Dr. Umehara estimated that Takaoka had been dead four, possibly five days. Amputating his own hand had driven him into a state of circulatory shock; shock had then led to minor thrombosis, low blood pressure, hypoxemia, vasoconstriction, and capillary blockage. Eventually, his internal organs ceased to function properly, culminating in heart failure.
Takaoka’s face—exposed to the cold dry air outside his blanket—was in the early stages of mummification. In a normal, heated environment, the process of decay would have been advanced enough that he would have been unrecognizable by the time Mishima saw him.
Further tests confirmed that the severed left hand from the van and the body in the tent both belonged to Kenichi Takaoka. A second search of Tobe’s apartment was conducted the day after the body was found in the tent. This yielded a hairbrush with follicles that the lab tested to prove that the torso belonged to Makio Tobe.
However, nothing could alter the fact that their murder suspect, Kenichi Takaoka, was dead. They could forward the case to the Public Prosecutor’s Office, but obviously there would be no indictment and no legal resolution to the case. The police were nonetheless obliged to put together a watertight case to properly establish Kenichi Takaoka’s guilt. This would be forwarded to the Public Prosecutor’s Office, which would review all the documents, before officially abandoning the case on the grounds of the suspect being dead.
Getting all the paperwork ready was a job that fell to the investigators who’d worked the case: Captain Imaizumi, as the head of Unit 10; Lieutenant Kusaka, the lead field investigator; and finally Reiko. While they were busy on that, all the other investigators on the case were placed on Level C, the lowest level of readiness. As their colleagues enjoyed the equivalent of a vacation, the three of them were stuck in Homicide’s office on the sixth floor of the Tokyo Metropolitan Police headquarters, frantically cobbling together the necessary documents.
There were mountains of documentation to produce. They had to compile and index all the reports turned in by all the individual investigators. They had to do the same for all the witness statements and interview transcripts, as well as summarize all the expert forensic opinions and test results, including the recent report on the tent where Takaoka’s body had been found. There was also a forensics report on the cord of the electric saw, which Ioka, following Reiko’s instructions, had dropped off at the crime lab for testing. Kusaka personally put together all the documentation related to the various searches.

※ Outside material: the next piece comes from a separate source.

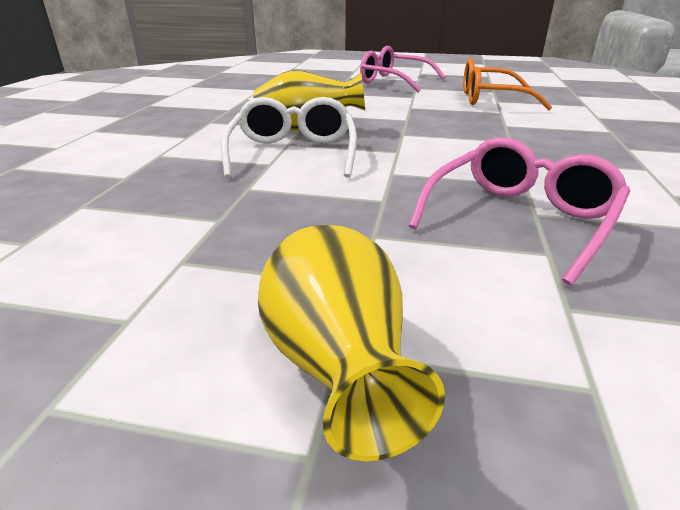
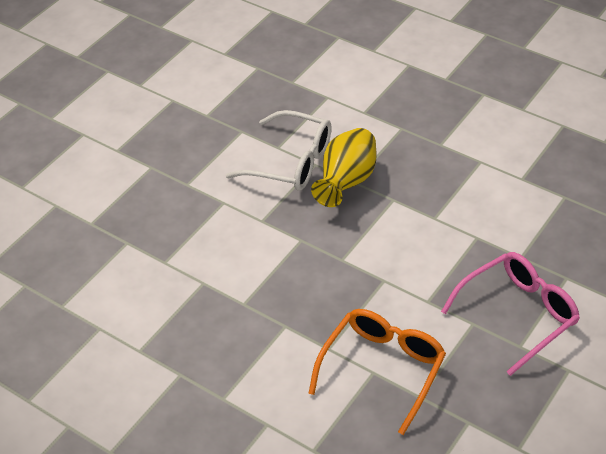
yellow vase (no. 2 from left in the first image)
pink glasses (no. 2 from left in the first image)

The necessity of proving that the suspect Kenichi Takaoka was in fact Kazutoshi Naito added a layer of complexity to everything. They had to draw up a detailed timeline with a comprehensive list of references. Even a minor factual error could produce an inconsistency that might undermine the entire case. The case they sent to the prosecutors had to be watertight. Only then would the police be officially allowed to close the book on this one. The result was reams and reams of paper for what was, after all, only a single murder.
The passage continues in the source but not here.